ガムはお菓子に入りますか?
俺は31歳、会社員。
…だった男だ。
トラックに轢かれそうになっていたチュパカブラを助けようとして道路に飛び出すと、俺はそのチュパカブラのかわりに轢かれてしまったようだ。
そして俺は転生したのだ。
…ガムに。
しかも、よく見かける粒ガムじゃなくて、今やあまり見かけないあの9枚入りの板ガムだ。
毎日一枚ずつ板ガムが、男の口内に放り込まれ咀嚼される。クッチャクッチャと男がガムを噛む度、口内からガムの悲鳴が聴こえてくる。
そして…とうとう残るは俺1人だけとなった。
「ああ…とうとう俺の番だ」
男は毎朝会社に出かける直前に1枚ガムを噛む。今日も男はガムを…俺を噛むのだろう。
「くそぉ、なんで俺はガムなんかに転生したんだ!前世じゃ特に悪いことせず、平凡に暮らしてたって言うのに。最後なんて生き物を助けたのに…」
男はスーツを着て、ネクタイを締めた。
そろそろガムを噛む。
「くっそぉ!逃げたくてもガムだから動けねぇ!あぁ…なんで俺がおっさんの口内をリフレッシュしなきゃならねぇんだよ。

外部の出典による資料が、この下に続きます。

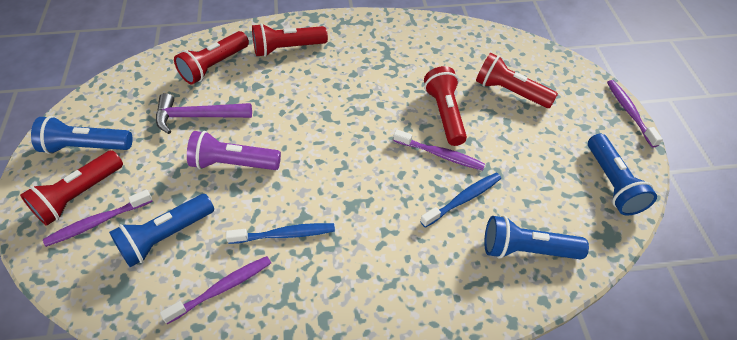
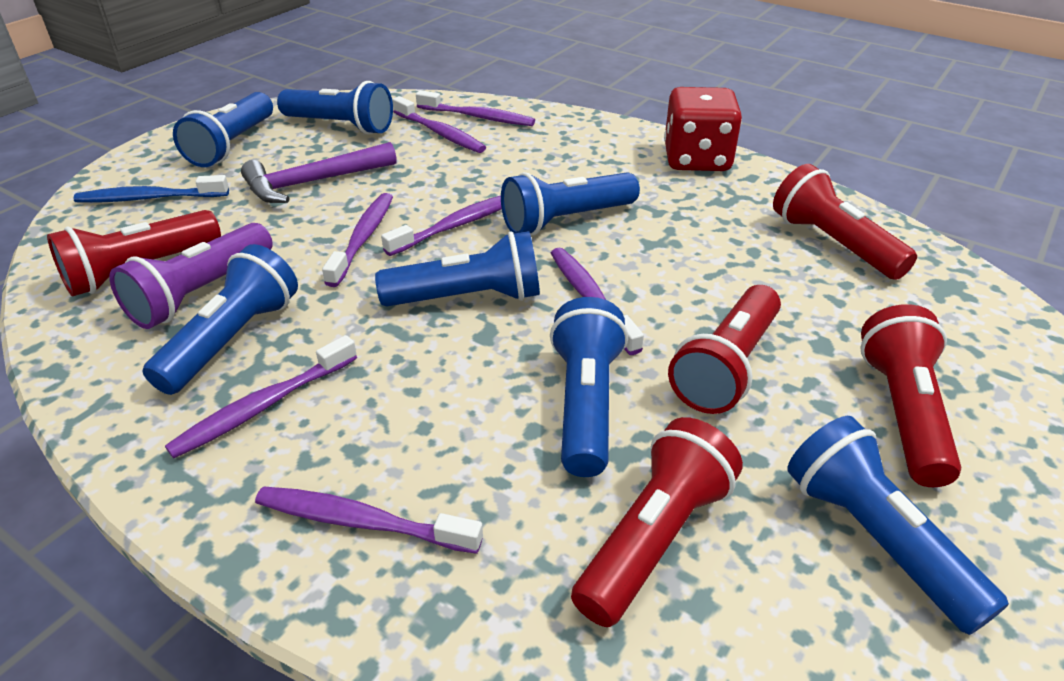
blue flashlight: 4 -> 7
blue toothbrush: 2 -> 1
purple toothbrush: 4 -> 7
red dice: 0 -> 1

せめて美女だったらよかったのに…」
そしてとうとう、男は俺を手に取った。
「止めてくれ!俺はもともと人間なんだよ!31歳のおっさ…ヤローなんだよ!俺なんか噛んでも息リフレッシュなんてしないんだよ!頼むから俺の声に気づいてくれよ!」
男は雑に、俺の衣服を1枚1枚脱がして行く。そして、俺の薄っぺらい板のような身体が露にされた。
…なんて、官能的な表現してる場合じゃねぇ。
男の口内が近づいてくる。
「やめてくれえ!」
そして俺は…
『クッチャクッチャクッチャ…』
「やめっ…ギャアア」
『プウ~…』
「どわわ!てめ、膨らましてんじゃね…」
『パァン!』
「くっそ、弾けさせてんじゃねぇよ!」
『クッチャクッチャ…』
「噛むな噛むな!」
『プウ~…』
「おいおい!また膨らませてんじゃ…」
『パァン!』
「おまっ…いい加減にしろ!俺で遊んでんじゃねぇよ!!」
クッチャクッチャ噛まれたり膨らまされたり、俺は男の口内で弄ばれ、そして…
『ペッ!』
「おい…おいおい!」
ぺちゃっと、俺はその辺の道に吐き捨てられた。
「せめて紙に包んで捨てろよ!マナーは守れえぇ─…」
意識が遠退いて行く。
目が、覚める。
「なんだよ…夢オチかよ。つまんね」
そう言った時だった。レモン色のやつが声をかけてきた。
「お前もあめ玉に転生したんだな、ドンマイ」
イチゴ味と書かれた透明の俺の衣服。
どうやら俺は…
「嘘だろおおお!!!」
ガムが食べられなくなったら…スマン。